# shimano cleats for PD-R600, do they last?



## acid_rider (Nov 23, 2004)

Hello

I just got brand new Shimano R151 carbon sole road shoes and new Shimano R600 pedals. 

I have read (in reviews here) a number of complaints that the standard Shimano cleats (3 degree of free float either side) do not last long and are quite expensive. Which the are expensive indeed, I know that.

So I am looking at a poll on how many miles or kilometres do these cleats last you folks? 3000 miles? more? less? assume absolute minimum of walking, of course.

thanks in advance


----------



## johnmyster99 (Mar 2, 2004)

I'm currently at 1400 miles, significant walking around on them, no detectable slop whatsoever.

I'm happy with that, seeing as the first time I walked on new look cleats, they always exhibited slop. 

The shimano spd-sl cleats have those yellow tabs on the corners. When you walk, that's what you walk on, and thus, they're a sacrificial wear point. The pedal clamps on the middle of the cleat, away from the walking surfaces. 
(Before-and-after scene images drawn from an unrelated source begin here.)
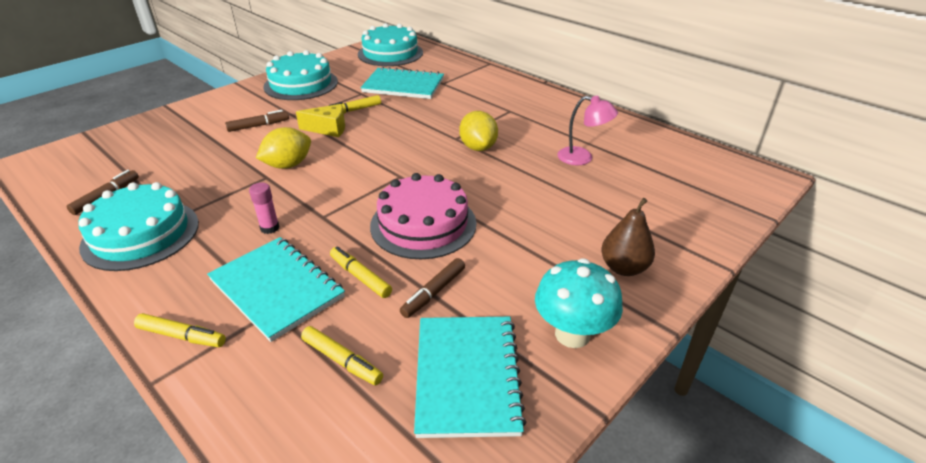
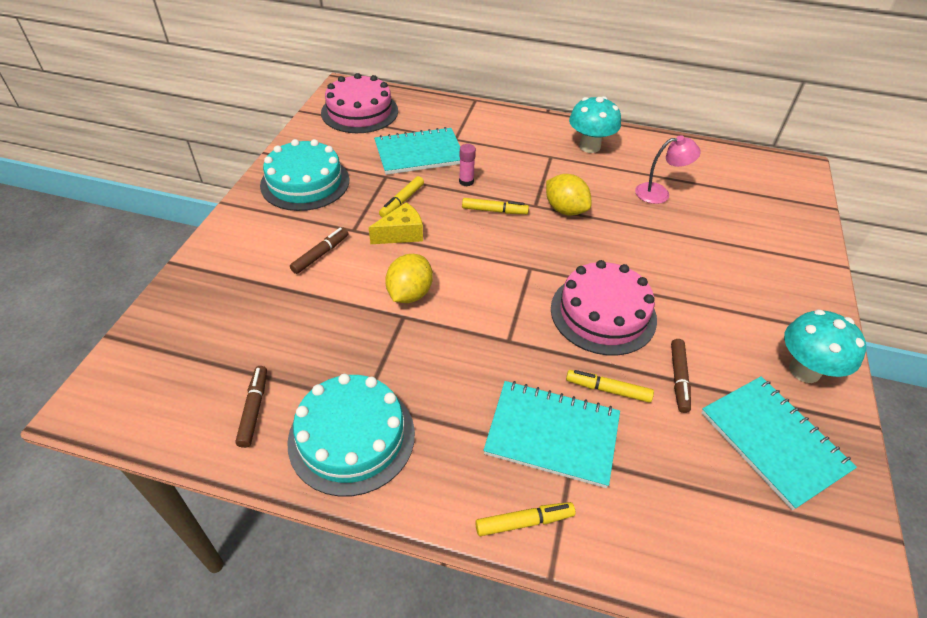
camera: 30 degrees left, 10 degrees up
(270, 228) = (474, 374): pink glue stick -> pink glue stick (466, 181)
(342, 361) = (676, 475): yellow marker -> yellow marker (494, 211)
(390, 53) = (359, 112): turquoise cake -> pink cake
(554, 112) = (589, 146): none -> turquoise mushroom
(623, 268) = (784, 295): brown pear -> none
I think you'll enjoy the 151 shoes (I got them because they offer a wide size) but don't hesitate to change out insoles. Specialized insoles have more shape around the toe and arch, and Peterson powerbeds are awesome if you can stand the high arch (they also have a raised heelcup.) Shimano soles and insoles are just really flat, and don't seem to fit many people perfectly right out of the box.

Really, what's wrong with $20 to get new cleats every few thousand miles, in order to keep your knees happy and to keep you from getting launched out of your pedals in sprints?


----------



## acid_rider (Nov 23, 2004)

*Thanks!*



johnmyster99 said:


> I'm currently at 1400 miles, significant walking around on them, no detectable slop whatsoever.
> 
> I'm happy with that, seeing as the first time I walked on new look cleats, they always exhibited slop.
> 
> ...


much obliged! I would be happy to replace cleats but doing so every ~2-3K miles is a pain - both pocket and time factor. If I can get >3000-4000 miles on one set of Shimano cleats I would be mostly happy.

how do you know its time to replace Shimano cleats? the yellow tabs are worn off? other signs of trouble?

you are right about R151 insoles - thery are not that good for my flat feet.


----------